Most patients (98%) were in the acute neurological phase on arrival at the hospitals. The most dominant signs were acute neurological and autonomic dysfunction. Typically, human rabies patients show anxiety, agitation, dysphagia, hypersalivation, paralysis, and episodes of delirium. A case is classified as being furious rabies if the hyperactivity signs are dominant, or as paralytic or dumb rabies if the patient presents with varying degrees of paralysis and lethargy (review in ). However, this classification does not seem to be clear-cut. Clinically, furious rabies should be easier to establish than paralytic rabies. The paralytic type is caused by virus infection in the spinal cord . In some cases of human rabies in Bali, the patients showed paralytic symptoms on admission and then developed furious symptoms in the later stages.
The standard methods for rabies diagnosis in humans are virus isolation, antigen detection, and viral genome detection [19–21]. Confirmation should be made after virus detection using FAT and immunohistochemistry from CNS specimens [22, 20, 23]. The infrastructure to perform such testing was not available in Bali.

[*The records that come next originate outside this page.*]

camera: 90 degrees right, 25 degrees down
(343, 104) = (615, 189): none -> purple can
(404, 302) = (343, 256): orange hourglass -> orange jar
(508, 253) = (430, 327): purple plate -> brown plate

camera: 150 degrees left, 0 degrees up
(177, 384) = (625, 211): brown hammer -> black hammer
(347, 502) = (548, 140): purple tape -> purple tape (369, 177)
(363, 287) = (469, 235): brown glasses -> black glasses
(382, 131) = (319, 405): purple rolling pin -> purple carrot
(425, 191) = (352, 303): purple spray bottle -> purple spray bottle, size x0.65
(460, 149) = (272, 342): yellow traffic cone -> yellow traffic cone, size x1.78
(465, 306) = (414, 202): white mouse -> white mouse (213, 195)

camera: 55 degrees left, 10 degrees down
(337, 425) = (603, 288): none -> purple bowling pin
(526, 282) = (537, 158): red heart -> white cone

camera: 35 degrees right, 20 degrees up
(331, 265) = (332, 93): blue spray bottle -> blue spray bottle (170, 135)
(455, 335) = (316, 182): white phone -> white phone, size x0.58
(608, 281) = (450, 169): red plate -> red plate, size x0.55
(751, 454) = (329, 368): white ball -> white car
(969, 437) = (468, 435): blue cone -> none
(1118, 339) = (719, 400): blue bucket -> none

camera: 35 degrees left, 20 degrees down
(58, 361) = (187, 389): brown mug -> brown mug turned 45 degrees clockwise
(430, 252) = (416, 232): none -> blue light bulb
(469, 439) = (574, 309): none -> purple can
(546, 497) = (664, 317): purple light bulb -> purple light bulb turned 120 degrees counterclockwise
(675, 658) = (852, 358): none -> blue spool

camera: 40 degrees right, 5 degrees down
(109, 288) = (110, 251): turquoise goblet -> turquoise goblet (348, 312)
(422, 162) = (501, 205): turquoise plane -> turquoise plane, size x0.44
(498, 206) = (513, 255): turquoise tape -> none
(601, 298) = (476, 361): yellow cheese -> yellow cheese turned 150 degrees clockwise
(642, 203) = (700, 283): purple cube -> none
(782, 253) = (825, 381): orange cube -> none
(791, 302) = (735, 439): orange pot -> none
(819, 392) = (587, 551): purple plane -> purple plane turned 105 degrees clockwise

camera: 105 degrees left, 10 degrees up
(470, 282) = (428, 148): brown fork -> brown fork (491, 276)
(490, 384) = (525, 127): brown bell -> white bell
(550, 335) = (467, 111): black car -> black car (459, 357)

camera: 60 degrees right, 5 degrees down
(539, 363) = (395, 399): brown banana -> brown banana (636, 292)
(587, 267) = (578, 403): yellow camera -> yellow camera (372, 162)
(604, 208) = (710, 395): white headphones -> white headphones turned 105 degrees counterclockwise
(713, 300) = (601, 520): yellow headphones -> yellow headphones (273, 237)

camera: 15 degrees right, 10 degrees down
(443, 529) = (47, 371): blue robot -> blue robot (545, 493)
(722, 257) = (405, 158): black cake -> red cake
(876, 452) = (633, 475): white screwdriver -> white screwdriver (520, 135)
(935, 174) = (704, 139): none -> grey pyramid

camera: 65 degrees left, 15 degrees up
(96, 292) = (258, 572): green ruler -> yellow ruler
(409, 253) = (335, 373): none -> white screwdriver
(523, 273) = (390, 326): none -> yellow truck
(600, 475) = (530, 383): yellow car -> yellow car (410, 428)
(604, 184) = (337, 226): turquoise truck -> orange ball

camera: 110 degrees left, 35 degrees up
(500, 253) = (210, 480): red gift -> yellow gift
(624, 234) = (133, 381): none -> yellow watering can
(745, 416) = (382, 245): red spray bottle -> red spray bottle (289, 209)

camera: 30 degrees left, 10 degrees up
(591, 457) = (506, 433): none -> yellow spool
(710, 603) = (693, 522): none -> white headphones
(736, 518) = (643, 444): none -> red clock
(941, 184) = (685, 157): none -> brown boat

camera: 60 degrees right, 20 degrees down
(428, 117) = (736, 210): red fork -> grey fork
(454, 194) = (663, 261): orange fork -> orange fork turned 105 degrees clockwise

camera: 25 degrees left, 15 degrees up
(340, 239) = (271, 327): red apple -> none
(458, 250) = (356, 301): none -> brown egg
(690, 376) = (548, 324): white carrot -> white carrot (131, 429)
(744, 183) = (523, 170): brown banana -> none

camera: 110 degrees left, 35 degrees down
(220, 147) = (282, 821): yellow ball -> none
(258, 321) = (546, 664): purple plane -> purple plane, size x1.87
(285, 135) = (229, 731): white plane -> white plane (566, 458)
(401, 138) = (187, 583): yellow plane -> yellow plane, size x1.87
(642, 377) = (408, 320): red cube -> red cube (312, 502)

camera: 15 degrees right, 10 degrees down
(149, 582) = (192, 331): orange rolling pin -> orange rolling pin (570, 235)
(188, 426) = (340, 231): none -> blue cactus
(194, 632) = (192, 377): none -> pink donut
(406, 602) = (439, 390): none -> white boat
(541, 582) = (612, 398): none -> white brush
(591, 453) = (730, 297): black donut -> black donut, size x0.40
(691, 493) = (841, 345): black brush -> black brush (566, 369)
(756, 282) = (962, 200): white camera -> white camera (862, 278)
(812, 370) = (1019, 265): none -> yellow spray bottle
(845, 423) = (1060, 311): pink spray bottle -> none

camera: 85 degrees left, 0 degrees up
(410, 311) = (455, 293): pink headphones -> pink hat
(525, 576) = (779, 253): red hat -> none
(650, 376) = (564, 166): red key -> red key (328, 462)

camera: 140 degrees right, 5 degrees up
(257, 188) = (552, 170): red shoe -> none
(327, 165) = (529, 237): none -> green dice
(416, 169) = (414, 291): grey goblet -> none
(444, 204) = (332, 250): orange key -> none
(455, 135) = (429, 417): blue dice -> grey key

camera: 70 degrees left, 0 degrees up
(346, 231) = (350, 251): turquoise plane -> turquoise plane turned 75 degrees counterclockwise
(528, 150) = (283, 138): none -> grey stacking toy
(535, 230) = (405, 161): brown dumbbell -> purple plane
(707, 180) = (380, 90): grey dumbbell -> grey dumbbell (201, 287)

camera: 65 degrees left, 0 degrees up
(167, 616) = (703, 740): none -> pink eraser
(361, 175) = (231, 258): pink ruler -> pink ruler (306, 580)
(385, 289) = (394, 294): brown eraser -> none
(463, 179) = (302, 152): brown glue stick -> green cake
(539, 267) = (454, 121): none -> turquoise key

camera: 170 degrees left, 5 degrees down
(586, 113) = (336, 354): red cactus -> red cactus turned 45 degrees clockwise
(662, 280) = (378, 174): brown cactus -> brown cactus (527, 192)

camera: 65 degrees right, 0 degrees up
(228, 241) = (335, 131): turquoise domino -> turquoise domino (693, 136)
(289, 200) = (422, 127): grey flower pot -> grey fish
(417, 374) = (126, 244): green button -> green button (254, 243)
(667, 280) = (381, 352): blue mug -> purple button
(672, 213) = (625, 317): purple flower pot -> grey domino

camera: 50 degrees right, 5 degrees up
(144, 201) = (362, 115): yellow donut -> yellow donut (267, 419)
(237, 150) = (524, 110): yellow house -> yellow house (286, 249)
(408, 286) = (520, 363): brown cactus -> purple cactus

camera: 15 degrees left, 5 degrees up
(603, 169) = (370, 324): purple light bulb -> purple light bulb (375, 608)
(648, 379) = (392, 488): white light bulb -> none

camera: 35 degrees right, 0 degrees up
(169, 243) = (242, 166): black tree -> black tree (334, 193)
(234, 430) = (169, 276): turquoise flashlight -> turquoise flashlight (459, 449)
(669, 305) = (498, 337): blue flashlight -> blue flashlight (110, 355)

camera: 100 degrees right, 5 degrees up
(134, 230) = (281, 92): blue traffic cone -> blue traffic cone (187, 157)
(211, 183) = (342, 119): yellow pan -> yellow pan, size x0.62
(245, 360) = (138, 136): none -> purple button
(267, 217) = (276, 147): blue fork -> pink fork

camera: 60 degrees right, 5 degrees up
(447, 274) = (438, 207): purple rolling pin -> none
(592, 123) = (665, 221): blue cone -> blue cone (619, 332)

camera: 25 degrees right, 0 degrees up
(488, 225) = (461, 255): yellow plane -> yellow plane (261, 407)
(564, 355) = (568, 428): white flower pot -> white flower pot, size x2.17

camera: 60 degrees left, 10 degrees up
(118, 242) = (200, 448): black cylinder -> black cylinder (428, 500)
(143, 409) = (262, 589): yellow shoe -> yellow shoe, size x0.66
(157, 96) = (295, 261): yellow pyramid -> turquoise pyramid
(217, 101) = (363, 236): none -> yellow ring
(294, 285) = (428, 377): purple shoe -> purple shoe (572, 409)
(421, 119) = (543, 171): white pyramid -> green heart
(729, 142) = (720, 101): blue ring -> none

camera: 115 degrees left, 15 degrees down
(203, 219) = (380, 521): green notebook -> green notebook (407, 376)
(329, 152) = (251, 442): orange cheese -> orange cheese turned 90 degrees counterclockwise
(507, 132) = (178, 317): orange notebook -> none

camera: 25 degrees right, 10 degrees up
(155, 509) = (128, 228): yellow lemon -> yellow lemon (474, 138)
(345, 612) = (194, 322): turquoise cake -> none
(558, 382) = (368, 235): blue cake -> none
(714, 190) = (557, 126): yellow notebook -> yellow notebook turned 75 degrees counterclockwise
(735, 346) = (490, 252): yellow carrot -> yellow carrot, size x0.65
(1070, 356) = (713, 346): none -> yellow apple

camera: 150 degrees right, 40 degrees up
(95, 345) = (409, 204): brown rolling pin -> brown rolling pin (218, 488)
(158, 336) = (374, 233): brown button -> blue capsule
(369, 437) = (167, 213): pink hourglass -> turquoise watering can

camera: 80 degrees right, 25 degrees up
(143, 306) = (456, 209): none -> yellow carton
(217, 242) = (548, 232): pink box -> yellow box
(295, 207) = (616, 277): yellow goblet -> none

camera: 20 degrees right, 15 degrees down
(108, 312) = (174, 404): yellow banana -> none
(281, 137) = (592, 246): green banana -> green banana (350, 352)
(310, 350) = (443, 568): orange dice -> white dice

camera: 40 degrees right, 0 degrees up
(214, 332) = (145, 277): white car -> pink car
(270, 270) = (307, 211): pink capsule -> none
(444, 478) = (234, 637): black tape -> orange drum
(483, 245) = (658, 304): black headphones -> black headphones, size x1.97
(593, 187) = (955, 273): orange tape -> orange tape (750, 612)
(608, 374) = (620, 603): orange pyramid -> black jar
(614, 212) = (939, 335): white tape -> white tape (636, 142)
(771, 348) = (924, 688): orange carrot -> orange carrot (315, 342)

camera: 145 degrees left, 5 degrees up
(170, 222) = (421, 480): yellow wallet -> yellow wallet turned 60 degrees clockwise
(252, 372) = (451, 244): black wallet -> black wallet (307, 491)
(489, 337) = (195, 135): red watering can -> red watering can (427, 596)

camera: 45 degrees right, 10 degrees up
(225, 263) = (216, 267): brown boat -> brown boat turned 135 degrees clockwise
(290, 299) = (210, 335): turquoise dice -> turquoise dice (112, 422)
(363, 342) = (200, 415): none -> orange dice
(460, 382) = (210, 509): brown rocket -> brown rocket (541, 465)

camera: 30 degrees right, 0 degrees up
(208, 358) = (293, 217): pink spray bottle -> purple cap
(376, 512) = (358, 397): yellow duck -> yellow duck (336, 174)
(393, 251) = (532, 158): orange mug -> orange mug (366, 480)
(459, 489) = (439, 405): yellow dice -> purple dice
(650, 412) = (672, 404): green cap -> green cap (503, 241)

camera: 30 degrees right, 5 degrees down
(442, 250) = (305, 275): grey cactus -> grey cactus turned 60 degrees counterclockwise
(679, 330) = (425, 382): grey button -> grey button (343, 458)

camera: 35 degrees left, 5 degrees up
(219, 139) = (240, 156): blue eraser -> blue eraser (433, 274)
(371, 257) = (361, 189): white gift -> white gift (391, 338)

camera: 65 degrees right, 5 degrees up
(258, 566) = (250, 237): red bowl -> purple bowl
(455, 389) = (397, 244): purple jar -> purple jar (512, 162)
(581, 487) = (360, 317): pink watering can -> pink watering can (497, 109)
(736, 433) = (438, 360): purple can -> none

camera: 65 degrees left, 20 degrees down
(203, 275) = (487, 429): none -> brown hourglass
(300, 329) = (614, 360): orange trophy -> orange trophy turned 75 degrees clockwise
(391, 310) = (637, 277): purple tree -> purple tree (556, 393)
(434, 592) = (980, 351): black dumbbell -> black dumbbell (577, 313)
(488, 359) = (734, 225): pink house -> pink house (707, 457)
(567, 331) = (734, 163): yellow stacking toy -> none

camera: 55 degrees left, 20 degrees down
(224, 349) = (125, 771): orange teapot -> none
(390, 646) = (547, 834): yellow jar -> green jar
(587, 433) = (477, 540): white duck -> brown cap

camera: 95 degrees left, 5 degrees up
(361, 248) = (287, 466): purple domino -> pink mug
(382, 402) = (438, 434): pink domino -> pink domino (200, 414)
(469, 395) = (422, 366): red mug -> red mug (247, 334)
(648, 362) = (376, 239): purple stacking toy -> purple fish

RT-PCR has been recommended to detect virus specific RNA [20–24]. The specimens selected for this technique include brain, saliva, and other affected tissues. Accordingly, a RT-PCR system was developed to detect and confirm human rabies infections in Bali. Primer sets were selected based on an existing Indonesian rabies-genome database available in GenBank, and commercially purchased. The system was proven to detect the rabies genome in patients. RT-PCR has been reported to have a high specificity (up to 100%) and a moderate level of sensitivity . This is similar to our detection level of about 50% of the clinical rabies patients. Rabies infection cannot be ruled out of the RT-PCR negative specimens. Our observations indicate that among the samples taken, the best sample for RT-PCR detection is CSF. Other publications found a higher PCR positivity rate early in the disease progression when neutralizing antibodies are not present or are at a low titre . While a positive PCR result is indicative of rabies, a negative result does not exclude it.
Rabies prevention is all about awareness. The public must be informed about all relevant aspects of rabies and rabies control. Community initiatives should ensure sustainable control of canine rabies and proper management of dog bites to prevent rabies infections in humans. Such initiatives rely on community knowledge and a willingness to cooperate. Information on the cause of rabies, its seriousness, how it is transmitted, its signs in animals and humans, and on the medical management of dog bites need to be widely disseminated. The adequacy of government policies on rabies control should be reviewed and international policy standards should be met. The most efficient measure for human protection is actually the vaccination of dogs. As proven worldwide, the elimination of canine rabies and the prevention of human rabies mortality is feasible through mass vaccination of domestic dogs [12, 25–27]. Public awareness must be continuously maintained, not only in rabies infected areas but also on neighbouring islands that have never experienced the disease [28, 29].
Unsuccessful control of canine ra cbies and inadequate post-exposure prophylaxis (PEP) in humans are the main factors leading to the high incidence of human rabies infection in Bali. Publicity and education about the risk and prevention of rabies, as well as high rates of dog vaccination, properly trained medical personnel, and adequate vaccine and RIG supplies are necessary and important for the elimination of human rabies cases and the care of those potentially exposed.